CardSystems settles with FTC, but some ISOs still in limbo
hird-party payment processor CardSystems Solutions Inc., now part of biometrics company Pay By Touch, reached an agreement with the Federal Trade Commission (FTC) concerning a card data security breach reported in May 2005. The company is now looking ahead; however, for the ISOs and agents that sold for the processor, the future may not be so bright, as large merchant portfolios are at risk of being lost.
Pay By Touch acquired CardSystems soon after a much publicized security breach that compromised up to 40 million card accounts. The acquisition closed in December 2005, and Pay By Touch assumed all responsibility for the company.
Following the breach, the FTC charged CardSystems with failure to take appropriate security measures to protect consumer data, a violation of federal law. As part of its settlement with the FTC, Pay By Touch will implement a comprehensive information security program and obtain audits by an independent third-party security professional every other year for 20 years.

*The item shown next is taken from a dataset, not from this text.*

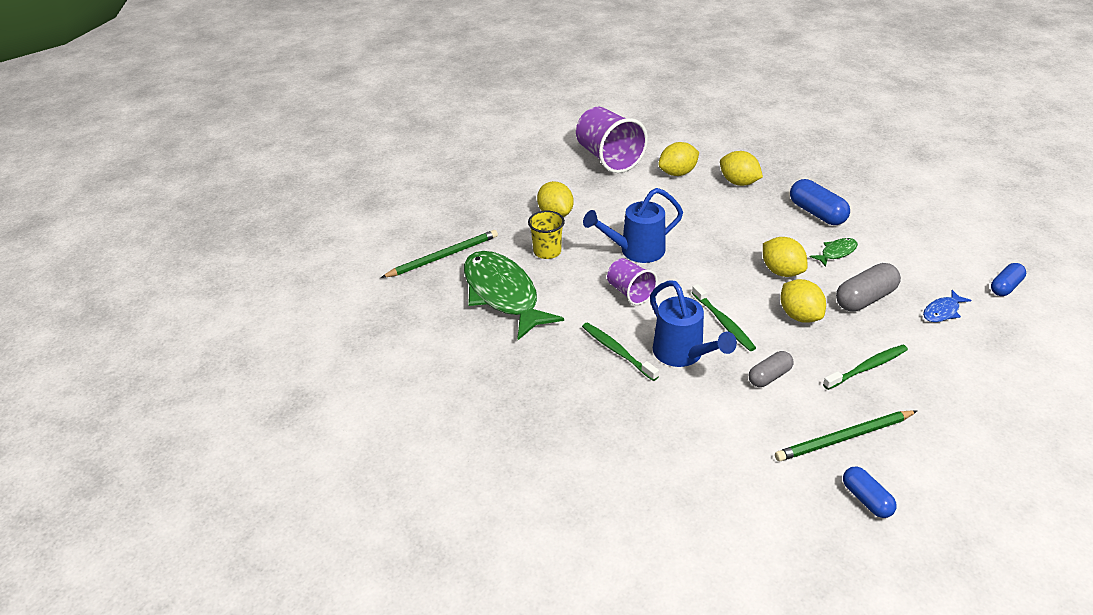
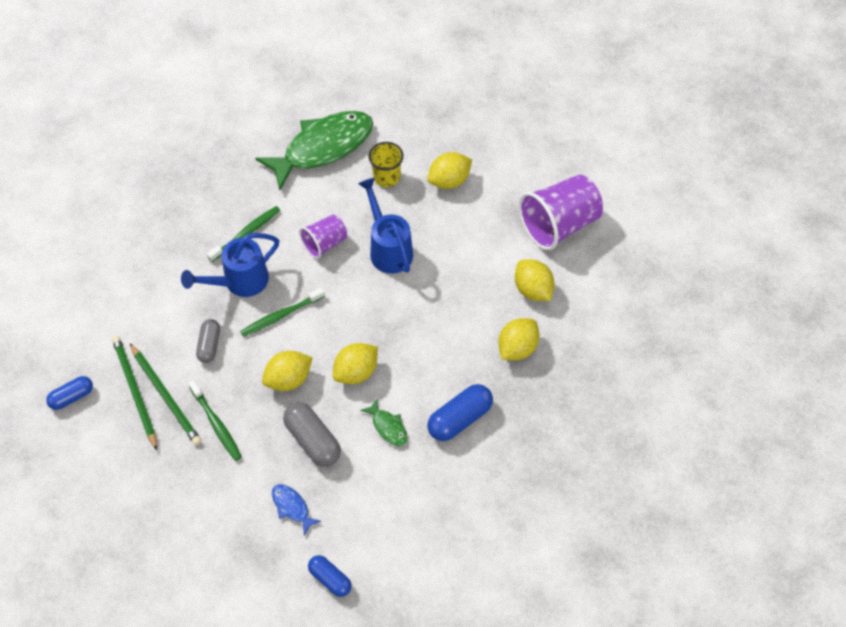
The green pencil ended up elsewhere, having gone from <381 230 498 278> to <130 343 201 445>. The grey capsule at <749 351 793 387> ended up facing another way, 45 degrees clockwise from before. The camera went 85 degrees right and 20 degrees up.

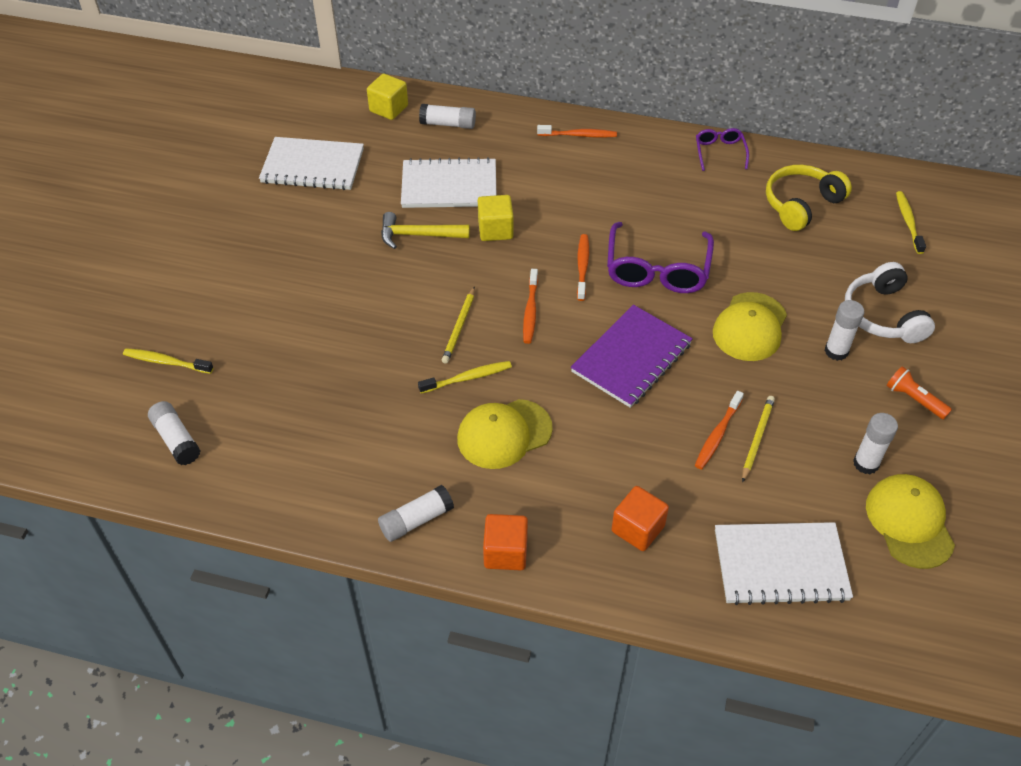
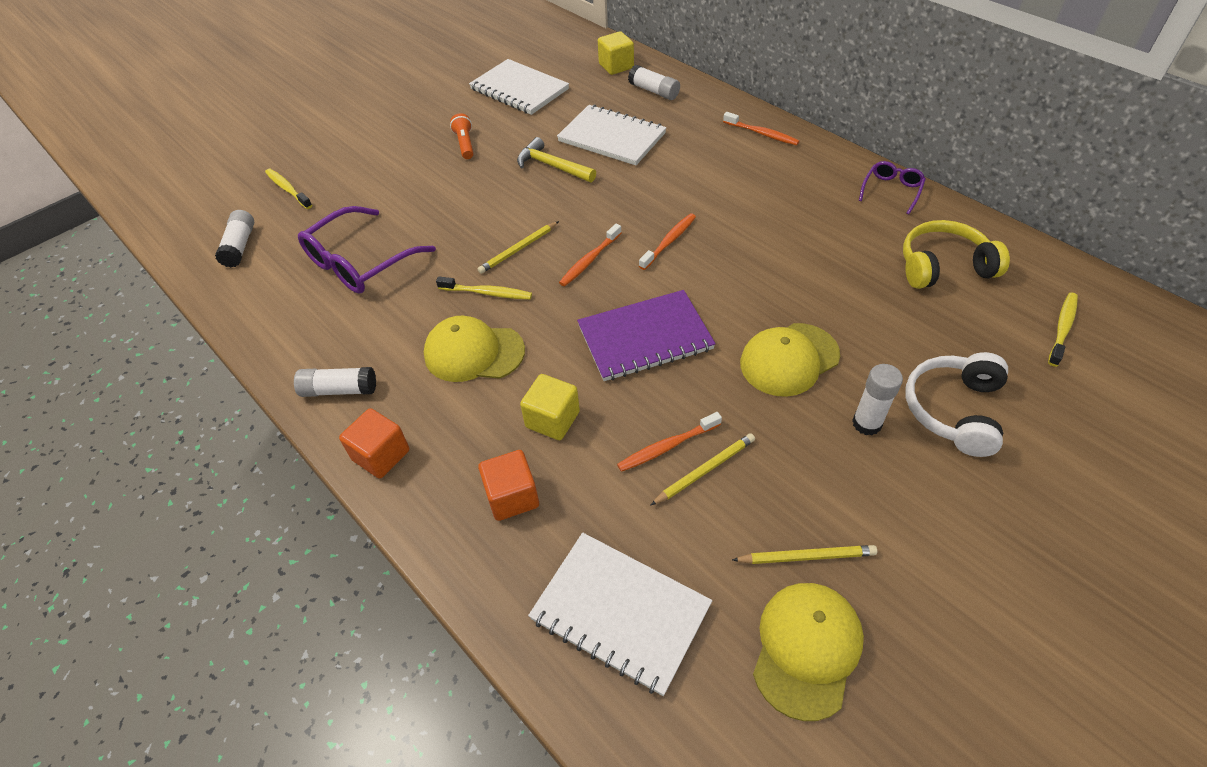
The yellow cube ended up elsewhere, having gone from <478 195 514 241> to <520 374 580 440>. The purple glasses ended up elsewhere, having gone from <607 222 714 293> to <298 206 436 294>. The orange flashlight ended up elsewhere, having gone from <887 366 952 419> to <450 113 474 159>. Where the white glue stick stood at <853 413 898 474>, the yellow pencil came to stand at <732 545 877 564>. The camera went 35 degrees right and 0 degrees up.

Pay By Touch now processes transactions for many of the same merchants that CardSystems served. "Pay By Touch will continue to apply 'best practices' security standards to the purchased assets, consistent with the FTC Consent Order" ... and does not expect the Order to adversely affect future company operations in any way, said a Pay By Touch spokeswoman. (The Consent Order is for settlement purposes only, and is not an admission of guilt or law violation on the company's part.)
Some of CardSystems' former ISOs and sales agents are not faring as well, according to bankcard industry attorney Adam Atlas. "Some of the ISOs and agents have moved over to Pay By Touch and some have not.
Some portfolios are at risk," he said. "A few people are worried about their portfolios and have been in a state of uncertainty for months. Anybody who gets out of this and still has a portfolio and a residual check should consider themselves lucky."
|